Il Governo Lega-M5S congela il finanziamento per la pista ciclabile di Imperia

Il Piano Periferie Urbane, voluto dai Governi Renzi e Gentiloni, aveva messo sul piatto 2,1 miliardi di euro destinati a 120 soggetti tra capoluoghi di provincia e città metropolitane, tra cui anche il comune di Imperia che, il 18 dicembre 2017 grazie al lavoro dell’amministrazione Capacci, aveva firmato la convenzione a Palazzo Chigi a Roma. 

Una vera doccia fredda per l’amministrazione Scajola che aveva già in serbo alcune modifiche al progetto definitivo presentato lo scorso 8 giugno con l’inserimento di mezzo di trasporto leggero. 

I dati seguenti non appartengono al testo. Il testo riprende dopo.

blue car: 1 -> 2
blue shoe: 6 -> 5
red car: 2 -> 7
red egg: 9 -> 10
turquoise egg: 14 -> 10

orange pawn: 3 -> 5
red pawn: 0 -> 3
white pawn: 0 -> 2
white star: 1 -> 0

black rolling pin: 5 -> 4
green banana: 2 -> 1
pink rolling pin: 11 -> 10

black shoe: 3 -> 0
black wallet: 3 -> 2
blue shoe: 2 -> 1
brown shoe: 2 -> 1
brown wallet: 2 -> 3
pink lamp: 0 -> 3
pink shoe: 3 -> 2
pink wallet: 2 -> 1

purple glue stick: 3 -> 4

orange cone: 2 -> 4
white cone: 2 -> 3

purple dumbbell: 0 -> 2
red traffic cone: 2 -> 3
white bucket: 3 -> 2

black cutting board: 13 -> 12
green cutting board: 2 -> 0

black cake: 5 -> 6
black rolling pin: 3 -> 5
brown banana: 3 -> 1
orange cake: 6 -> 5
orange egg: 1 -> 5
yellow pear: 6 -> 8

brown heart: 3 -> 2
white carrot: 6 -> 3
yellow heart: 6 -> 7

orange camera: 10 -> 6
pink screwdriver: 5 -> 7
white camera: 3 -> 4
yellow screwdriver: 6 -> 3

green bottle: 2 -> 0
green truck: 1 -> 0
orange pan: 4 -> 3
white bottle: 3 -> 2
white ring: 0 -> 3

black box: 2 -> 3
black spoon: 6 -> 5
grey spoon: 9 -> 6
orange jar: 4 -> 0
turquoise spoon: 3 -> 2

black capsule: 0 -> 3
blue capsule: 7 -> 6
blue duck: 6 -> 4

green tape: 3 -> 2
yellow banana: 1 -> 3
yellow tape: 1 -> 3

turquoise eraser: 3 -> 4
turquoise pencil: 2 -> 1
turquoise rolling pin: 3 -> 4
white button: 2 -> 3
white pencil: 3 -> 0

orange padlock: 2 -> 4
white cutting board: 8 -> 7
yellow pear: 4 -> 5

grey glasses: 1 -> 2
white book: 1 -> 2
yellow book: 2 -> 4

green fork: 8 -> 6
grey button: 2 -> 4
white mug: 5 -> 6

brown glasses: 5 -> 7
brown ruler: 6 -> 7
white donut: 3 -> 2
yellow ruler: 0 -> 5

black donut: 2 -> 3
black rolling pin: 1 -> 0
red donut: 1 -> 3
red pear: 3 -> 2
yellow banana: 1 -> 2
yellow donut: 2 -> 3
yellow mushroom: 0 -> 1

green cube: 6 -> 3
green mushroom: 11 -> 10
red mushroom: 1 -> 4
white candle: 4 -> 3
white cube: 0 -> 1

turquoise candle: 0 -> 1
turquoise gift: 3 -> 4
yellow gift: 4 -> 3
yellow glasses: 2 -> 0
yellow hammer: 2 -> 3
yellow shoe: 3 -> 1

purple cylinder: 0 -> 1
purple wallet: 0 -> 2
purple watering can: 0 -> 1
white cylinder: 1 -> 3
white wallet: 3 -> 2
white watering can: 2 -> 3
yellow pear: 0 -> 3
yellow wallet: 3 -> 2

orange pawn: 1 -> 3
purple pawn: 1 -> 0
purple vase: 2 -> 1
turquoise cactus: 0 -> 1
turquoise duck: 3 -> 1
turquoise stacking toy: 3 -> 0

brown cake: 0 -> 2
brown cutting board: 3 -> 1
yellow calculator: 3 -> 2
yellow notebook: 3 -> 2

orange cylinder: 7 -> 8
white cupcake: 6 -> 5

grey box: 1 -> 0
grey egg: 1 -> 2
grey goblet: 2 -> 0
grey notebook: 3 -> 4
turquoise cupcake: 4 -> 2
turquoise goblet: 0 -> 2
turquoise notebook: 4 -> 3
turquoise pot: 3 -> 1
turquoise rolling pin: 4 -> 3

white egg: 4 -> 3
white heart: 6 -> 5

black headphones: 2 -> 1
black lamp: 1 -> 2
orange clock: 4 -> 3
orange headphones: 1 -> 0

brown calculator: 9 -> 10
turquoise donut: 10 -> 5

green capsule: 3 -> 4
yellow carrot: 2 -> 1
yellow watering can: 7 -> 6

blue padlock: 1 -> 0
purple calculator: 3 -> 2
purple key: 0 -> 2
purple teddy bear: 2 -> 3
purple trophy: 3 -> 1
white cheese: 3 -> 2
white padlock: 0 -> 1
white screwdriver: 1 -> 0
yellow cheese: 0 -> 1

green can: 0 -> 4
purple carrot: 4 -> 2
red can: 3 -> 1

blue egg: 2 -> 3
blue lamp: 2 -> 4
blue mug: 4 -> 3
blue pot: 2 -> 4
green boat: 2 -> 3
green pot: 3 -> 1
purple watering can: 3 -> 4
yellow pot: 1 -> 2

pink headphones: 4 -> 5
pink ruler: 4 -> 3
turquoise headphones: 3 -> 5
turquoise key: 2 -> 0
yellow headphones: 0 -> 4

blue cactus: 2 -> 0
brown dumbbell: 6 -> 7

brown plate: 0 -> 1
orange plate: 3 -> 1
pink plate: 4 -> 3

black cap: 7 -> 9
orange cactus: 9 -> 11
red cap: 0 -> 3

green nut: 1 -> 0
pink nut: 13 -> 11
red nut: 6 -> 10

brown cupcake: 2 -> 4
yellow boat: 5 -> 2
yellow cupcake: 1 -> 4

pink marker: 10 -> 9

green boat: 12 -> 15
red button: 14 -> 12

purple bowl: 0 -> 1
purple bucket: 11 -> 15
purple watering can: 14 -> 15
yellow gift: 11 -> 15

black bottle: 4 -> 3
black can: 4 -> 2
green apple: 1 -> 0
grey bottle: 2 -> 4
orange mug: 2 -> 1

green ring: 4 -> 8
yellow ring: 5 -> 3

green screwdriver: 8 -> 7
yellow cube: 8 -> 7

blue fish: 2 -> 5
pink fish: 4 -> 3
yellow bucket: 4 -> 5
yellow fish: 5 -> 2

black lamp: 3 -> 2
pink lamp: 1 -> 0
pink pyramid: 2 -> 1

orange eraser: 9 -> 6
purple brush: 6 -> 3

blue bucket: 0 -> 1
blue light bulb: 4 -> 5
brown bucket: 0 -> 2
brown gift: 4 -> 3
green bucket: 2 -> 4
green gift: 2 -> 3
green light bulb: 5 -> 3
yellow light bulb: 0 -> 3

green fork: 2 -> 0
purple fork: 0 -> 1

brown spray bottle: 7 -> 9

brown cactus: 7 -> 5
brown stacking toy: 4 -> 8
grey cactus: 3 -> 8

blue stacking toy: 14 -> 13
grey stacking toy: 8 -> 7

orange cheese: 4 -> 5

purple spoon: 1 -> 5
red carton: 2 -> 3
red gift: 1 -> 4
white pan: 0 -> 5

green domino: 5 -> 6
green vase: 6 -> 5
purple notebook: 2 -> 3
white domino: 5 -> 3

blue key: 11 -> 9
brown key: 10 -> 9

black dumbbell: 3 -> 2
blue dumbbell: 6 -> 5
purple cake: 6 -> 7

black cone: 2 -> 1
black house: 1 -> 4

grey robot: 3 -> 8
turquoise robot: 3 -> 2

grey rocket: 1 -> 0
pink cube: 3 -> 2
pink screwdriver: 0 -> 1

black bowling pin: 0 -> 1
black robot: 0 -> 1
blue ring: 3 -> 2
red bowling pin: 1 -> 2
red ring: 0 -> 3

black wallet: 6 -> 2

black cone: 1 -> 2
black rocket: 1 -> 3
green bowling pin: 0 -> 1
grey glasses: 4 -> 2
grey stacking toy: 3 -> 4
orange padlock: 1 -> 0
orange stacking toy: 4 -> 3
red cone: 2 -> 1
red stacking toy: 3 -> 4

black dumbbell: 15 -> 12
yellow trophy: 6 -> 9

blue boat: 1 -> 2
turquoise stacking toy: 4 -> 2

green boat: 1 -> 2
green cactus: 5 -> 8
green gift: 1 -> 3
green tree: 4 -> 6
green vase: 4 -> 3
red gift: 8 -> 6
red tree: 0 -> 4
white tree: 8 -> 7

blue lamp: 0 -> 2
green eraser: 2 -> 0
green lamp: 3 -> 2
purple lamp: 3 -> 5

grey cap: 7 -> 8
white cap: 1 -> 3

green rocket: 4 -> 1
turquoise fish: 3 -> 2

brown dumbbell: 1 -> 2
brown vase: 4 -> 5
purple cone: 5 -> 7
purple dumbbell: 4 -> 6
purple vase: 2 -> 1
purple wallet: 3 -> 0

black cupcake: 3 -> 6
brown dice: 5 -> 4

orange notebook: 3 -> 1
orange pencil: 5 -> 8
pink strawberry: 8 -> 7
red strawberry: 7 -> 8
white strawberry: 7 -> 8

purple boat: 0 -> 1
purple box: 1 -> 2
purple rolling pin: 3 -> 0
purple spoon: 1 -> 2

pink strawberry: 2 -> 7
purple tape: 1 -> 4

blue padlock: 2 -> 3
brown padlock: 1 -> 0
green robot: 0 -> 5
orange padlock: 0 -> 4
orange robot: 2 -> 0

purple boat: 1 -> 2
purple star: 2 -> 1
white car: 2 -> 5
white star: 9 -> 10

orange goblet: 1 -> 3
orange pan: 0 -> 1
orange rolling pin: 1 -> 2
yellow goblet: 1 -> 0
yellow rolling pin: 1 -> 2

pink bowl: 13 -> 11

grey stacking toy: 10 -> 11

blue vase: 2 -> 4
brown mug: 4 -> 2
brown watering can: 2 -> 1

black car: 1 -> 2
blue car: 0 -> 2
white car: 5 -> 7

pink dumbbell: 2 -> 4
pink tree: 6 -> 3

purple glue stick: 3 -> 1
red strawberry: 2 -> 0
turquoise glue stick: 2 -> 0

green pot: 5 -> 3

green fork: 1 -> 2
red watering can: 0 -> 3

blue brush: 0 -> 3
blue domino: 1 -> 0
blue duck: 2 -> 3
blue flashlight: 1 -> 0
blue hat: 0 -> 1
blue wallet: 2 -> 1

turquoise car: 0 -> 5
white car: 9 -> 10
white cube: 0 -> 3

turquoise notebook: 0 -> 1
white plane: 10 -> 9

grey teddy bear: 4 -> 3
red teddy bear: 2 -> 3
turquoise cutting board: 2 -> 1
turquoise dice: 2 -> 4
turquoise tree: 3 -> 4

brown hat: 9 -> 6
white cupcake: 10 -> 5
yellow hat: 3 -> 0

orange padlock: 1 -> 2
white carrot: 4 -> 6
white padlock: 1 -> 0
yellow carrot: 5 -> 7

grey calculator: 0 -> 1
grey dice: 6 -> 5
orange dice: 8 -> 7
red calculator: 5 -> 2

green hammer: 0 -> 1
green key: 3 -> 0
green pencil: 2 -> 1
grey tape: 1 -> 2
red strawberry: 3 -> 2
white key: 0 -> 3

Con l’emendamento 13.2 (testo 2) del decreto legge “proroghe”: “L’efficacia delle convenzioni concluse sulla base di quanto disposto ai sensi del decreto del Presidente del Consiglio dei ministri 29 maggio 2017, nonché delle delibere del CIPE n. 2 del 3 marzo 2017 e n. 72 del 7 agosto 2017, adottate ai sensi dell’articolo 1, comma 141, della legge n. 232 del 2016, è differita all’anno 2020. Conseguentemente, le amministrazioni competenti provvedono, ferma rimanendo la dotazione complessiva loro assegnata, a rimodulare i relativi impegni di spesa e i connessi pagamenti a valere sul Fondo sviluppo e coesione.”

I timori sono legati alla possibile cancellazione del finanziamento in sede di Legge di Bilancio per dare priorità ad altri provvedimenti.

Levata di scudi da parte del presidente dell’Anci Antonio Decaro: “Ci preoccupa la ‘sospensione’ delle convenzioni del Bando periferie, atti già firmati dalla Presidenza del Consiglio e dagli enti interessati. Valuteremo insieme ai Sindaci i passi successivi da compiere per far chiarezza, anche alla luce degli oneri sostenuti per la progettazione e per l’avvio di alcune delle opere previste. Si tratta di una misura importantissima che 96 Comuni capoluogo e alcune Città metropolitane attendono di attuare con le gare”.